Mendengar nama Kotagede, kebanyakan orang akan teringat dengan kerajinan peraknya. Namun, sebenarnya, Kotagede bukan cuma perak. Ada banyak jejak kerajinan lainnya yang mengakar sejak ratusan tahun lalu. Sebagian masih bertahan, tetapi lebih banyak yang tinggal cerita. Lebih penting dari itu, Kotagede adalah cikal-bakal Mataram yang hampir terlupakan….
Ada yang menyebut Kotagede sebagai ”The Lost Trail of Mataram”. Ini barangkali semacam rasa gemas mengingat maju dan pentingnya Kotagede di masa lalu, namun kini Kotagede hanya tinggal sebuah kecamatan di pojokan Kota Yogyakarta. Pada masa Sultan Agung, pusat pemerintahan dipindahkan dari Kotagede ke Kerto, Pleret, Bantul.
Ada beberapa peninggalan penting yang tidak boleh terlewat untuk diamati jika ingin mengetahui gambaran Kotagede di masa lalu, antara lain pasar, masjid, kompleks makam, kedhaton, reruntuhan benteng, kampung- kampung perajin, dan tentu saja rumah-rumah warga.

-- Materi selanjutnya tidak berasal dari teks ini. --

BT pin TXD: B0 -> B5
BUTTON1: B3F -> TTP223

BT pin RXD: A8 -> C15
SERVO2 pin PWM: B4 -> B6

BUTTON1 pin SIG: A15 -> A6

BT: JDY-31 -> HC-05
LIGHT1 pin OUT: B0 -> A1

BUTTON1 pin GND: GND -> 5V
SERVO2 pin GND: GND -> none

Kita mulai perjalanan dengan mengunjungi Pasar Kotagede. Saya ditemani Pak Nashir, tokoh masyarakat setempat yang juga sering menemani tamu-tamu yang ingin blusukan ke Kotagede, di antaranya dari museum-museum di Belanda.
Sebelum sampai pasar, kami melewati perempatan Jalan Mondorakan dan Jalan Waktu Gilang. Di salah satu sudutnya terdapat Monumen Ngejaman Pakubuwono X, yakni tugu yang dilengkapi jam penunjuk waktu. Tugu ini hampir tidak dirasakan kehadirannya karena posturnya yang tidak terlalu tinggi, dan saat ini menempel pada dinding rumah. Tugu ini merupakan hadiah pada masa PB X dari Keraton Kasunanan Surakarta. Bagian atas tugu berupa mahkota, hilang dicuri orang….

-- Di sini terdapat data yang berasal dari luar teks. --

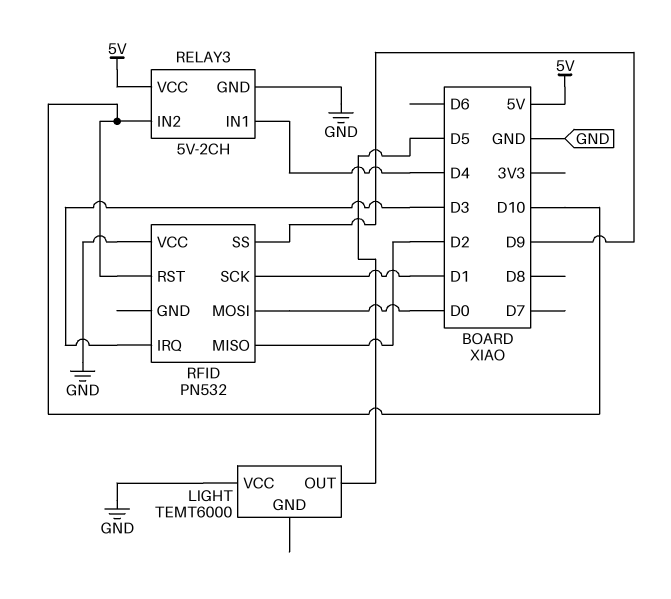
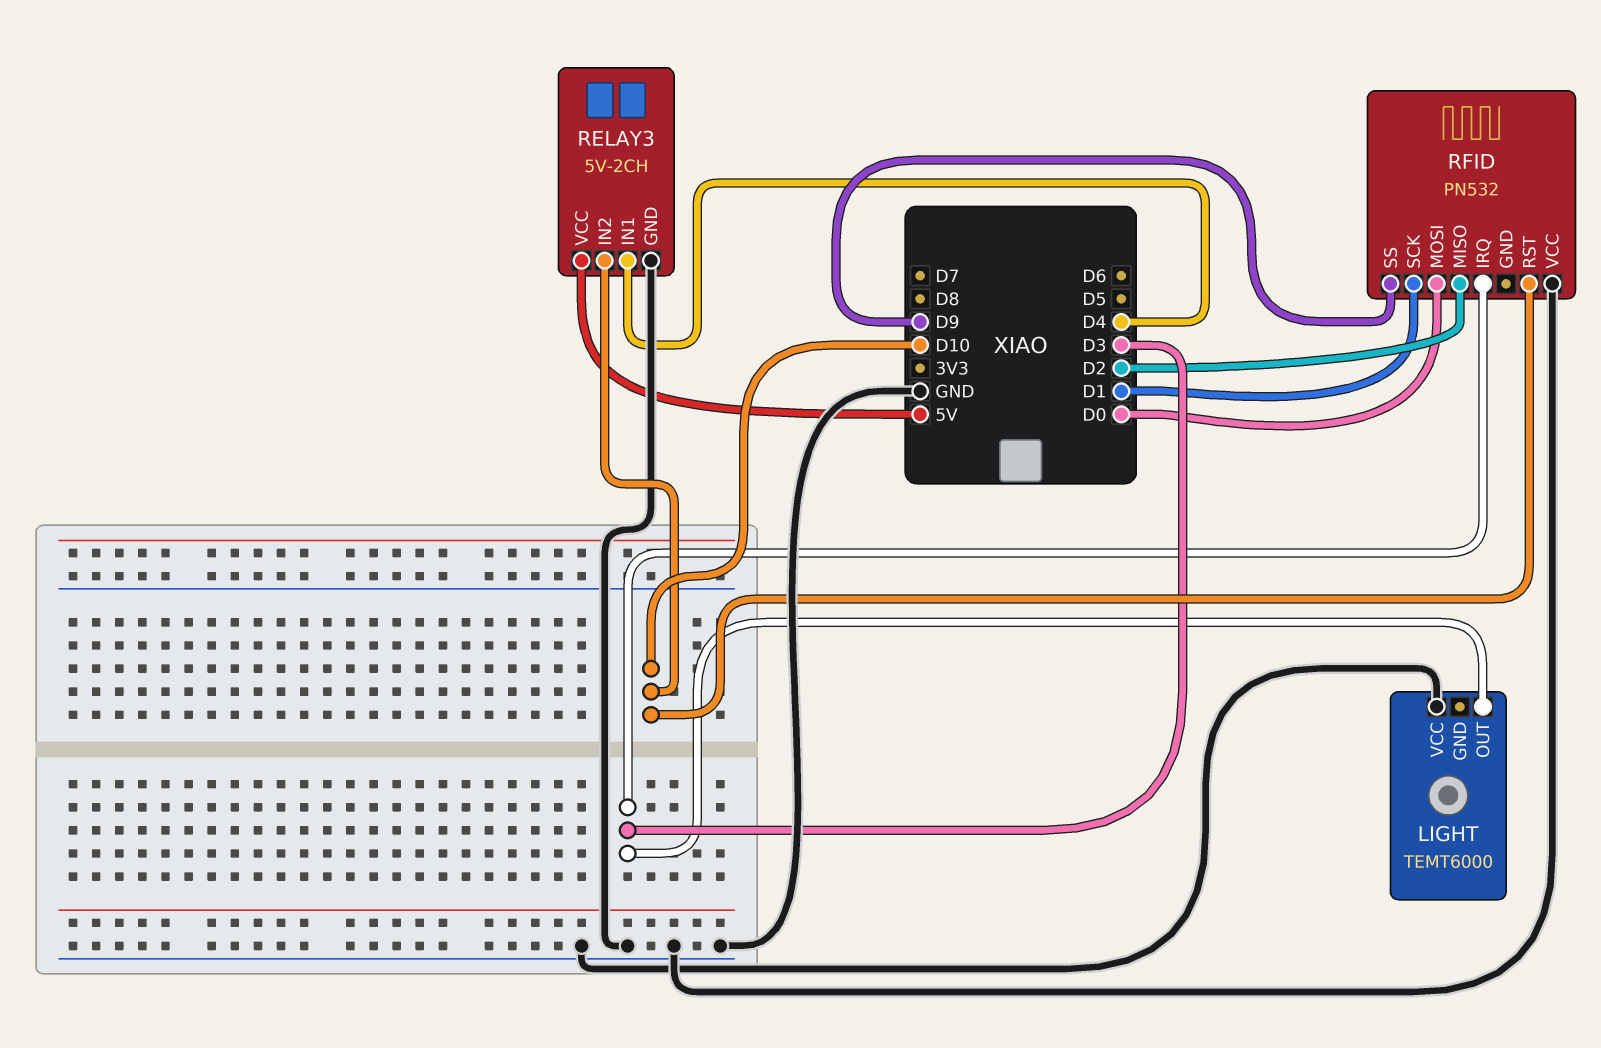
LIGHT pin OUT: D5 -> D3

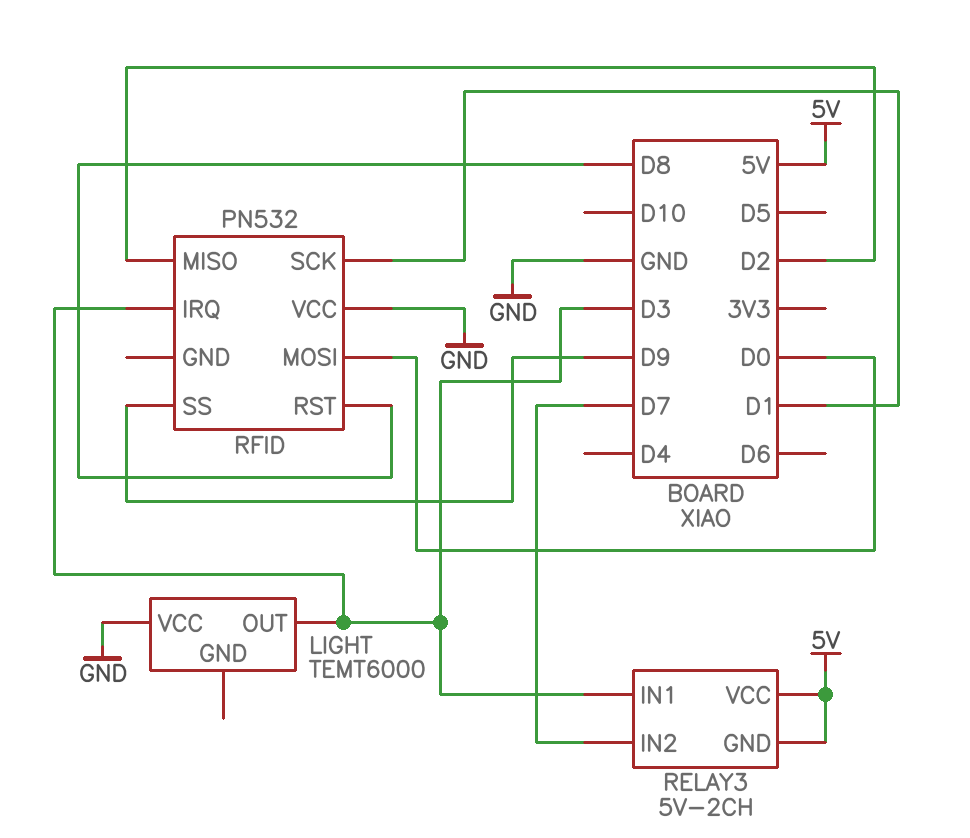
RELAY3 pin GND: GND -> 5V
RELAY3 pin IN1: D4 -> D3
RELAY3 pin IN2: D10 -> D7
RFID pin RST: D10 -> D8

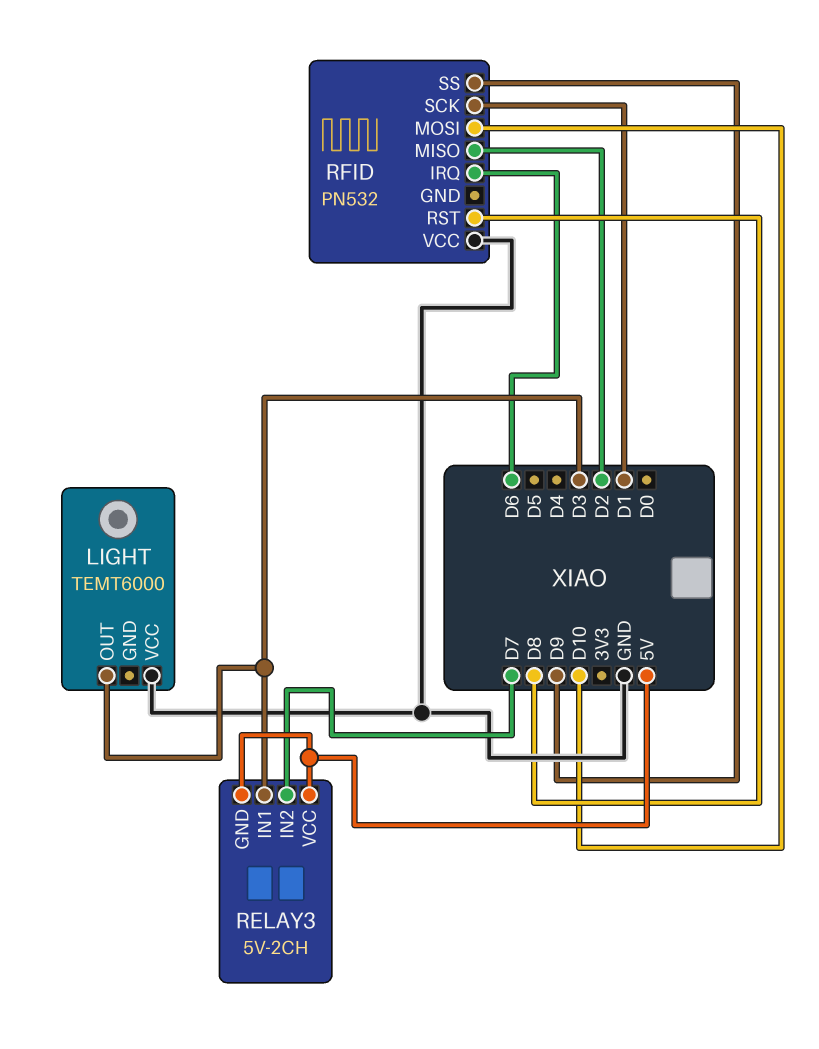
RFID pin IRQ: D3 -> D6
RFID pin MOSI: D0 -> D10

Di dekat pasar juga terdapat Pacak Suji atau Monumen Jumenengan Hamengku Buwono IX yang didirikan saat Sri Sultan HB IX naik takhta tahun 1940. Peninggalan dari Keraton Kasunanan Surakarta dan Keraton Kasultanan Yogyakarta adalah jejak perpecahan Mataram yang dimulai dari Perjanjian Giyanti tahun 1755.
Seperti pasar tradisional lainnya, pasar yang juga disebut Pasar Legi Kotagede ini menawarkan berbagai kebutuhan sehari-hari rumah tangga. Mulai dari bahan pokok, sayuran, buah-buahan, hingga kue-kue yang menggoda selera. Juga terdapat perabot dapur berbahan anyaman bambu. Pasar ini dulu hari pasarannya adalah setiap Legi dengan komoditas ayam, bebek, dan burung yang didatangi pedagang dari luar kota hingga Madiun dan Malang.
Kotagede dahulu menganut tata ruang Jawa, yakni Catur Gatra Tunggal. Terdapat pasar sebagai pusat ekonomi, alun-alun sebagai simbol hubungan dengan rakyat, masjid sebagai simbol hubungan dengan Tuhan, dan keraton sebagai pusat pemerintahan.
Dari Kotagede, kami melanjutkan perjalanan menuju situs Keraton Mataram dengan melewati jalan atau gang-gang sempit yang diapit rumah-rumah warga. Suasananya sangat khas dan mengasyikkan. Sambil berjalan, kita bisa memperhatikan arsitektur rumah-rumah di sana. Semuanya bisa dicapai dengan berjalan kaki.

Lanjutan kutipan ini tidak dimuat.